Every "rule" has an exception, Garry. And here's one recent example I just got
in my email:
wildwesthosting.com
http://arbiter.wipo.int/domains/decisions/html/2004/d2004-0789.html
The point is that you don't really need a "cause of action" or "what legal
wrong the plaintiff claims to have suffered [for] a court ...to order the
defendant to do to compensate the plaintiff for that wrong" if you really feel
like just doing it. The 2 quoted items are more or less what're required in the
rules of Court to establish your claims.
Some do it out of principle, others just...because.
Garry Anderson said:
UDRP rules are corrupt rules.
That's your opinion, not mine. And you still haven't answered my question
earlier as to what you suggest UDRP should do to better establish "bad faith"
or even adopt a new policy or procedure to help resolve domain disputes due
to trademark infringement.
I've even read that many people even want the UDRP replaced with a better
procedure. Sure, but what?
Garry Anderson said:
Sorry, but your "work in progress" excuse fails to explain the corruption and cover-up.
I actually don't mean that as an excuse, but a reality we all face sometimes
(though not everyone accepts it). Progress in certain fields can be too slow
for comfort, but that doesn't mean there isn't any.
And it's not meant to explain the corruption and coverup you so allege. Since
you believe in it so much, are you working with any law enforcement agency
or even any media personality to prove your claims?
What I'm actually hoping for is a procedure to resolve ownership disputes
without the need to go to Court. But even that isn't easy to prepare.
Garry Anderson said:
Judge Judy would throw these corrupt cases out in two minutes flat:
Judy> Tell me, as Plaintiff, you must know this name can also legally be used by other businesses for different goods - where is the wrongdoing against you?
Plaintiff> Derrr... He was going to sell it to highest bidder.

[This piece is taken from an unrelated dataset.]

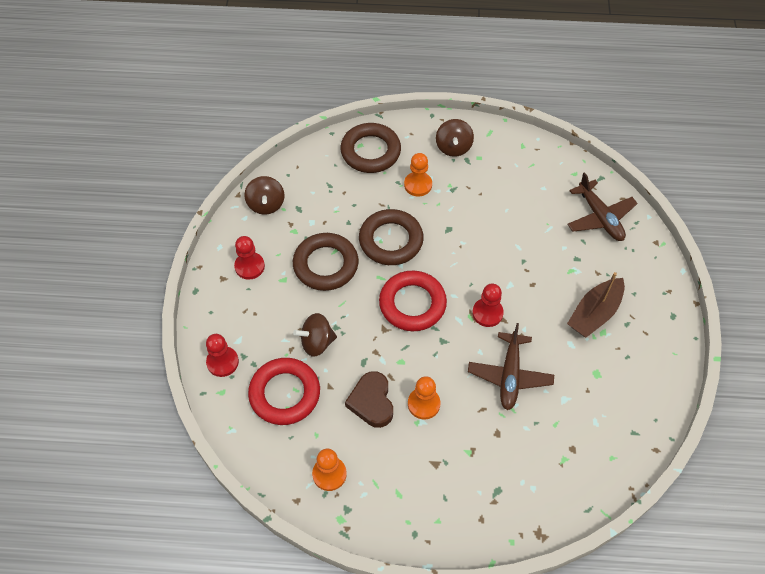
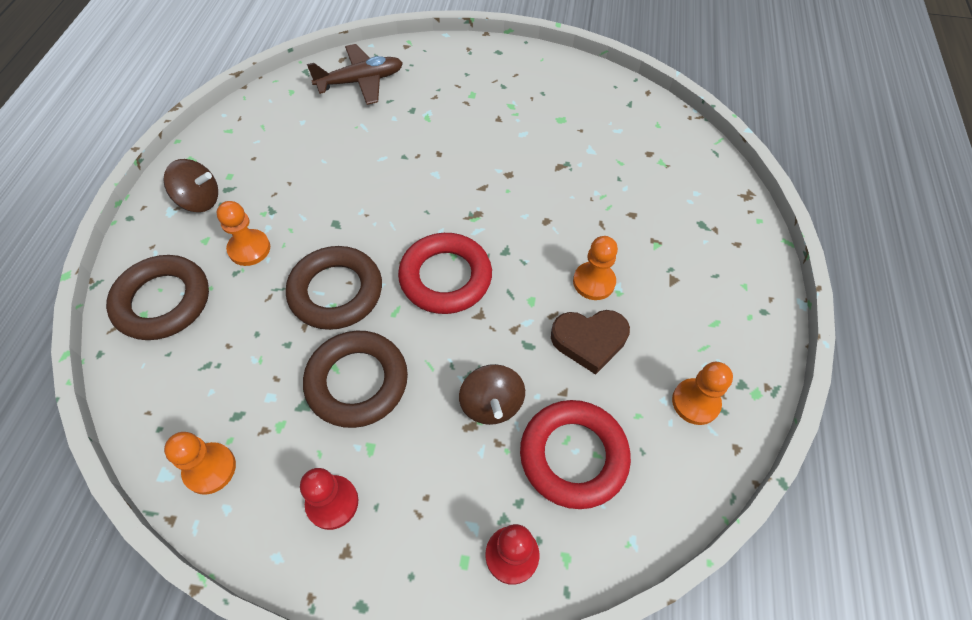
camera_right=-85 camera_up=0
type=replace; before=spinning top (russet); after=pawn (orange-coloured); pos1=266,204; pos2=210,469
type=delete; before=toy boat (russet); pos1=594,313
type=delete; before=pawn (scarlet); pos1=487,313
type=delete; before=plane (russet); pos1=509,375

Judy> Mr Plaintiff - it is called the free market or free enterprise. So what you are saying then; you brought him to court knowing there was no wrongdoing against you. Case dismissed. Plaintiff pays counterclaim of $2,000 costs to Defendant for bringing a malicious suit.
What do you not understand?
If the complaining party had any common sense knowing they can't prove it,
then they shouldn't bother in the first place. But your example above goes to
show you don't need a "cause of action" or a "legal wrong" to bring your issue
to Court when you just want the domain name or whatever reason you have.
Only a dumbarse (sorry, I just love the second word) would know it's stupid
to bring it to Court knowing he/she/it can't prove it but insists on doing so.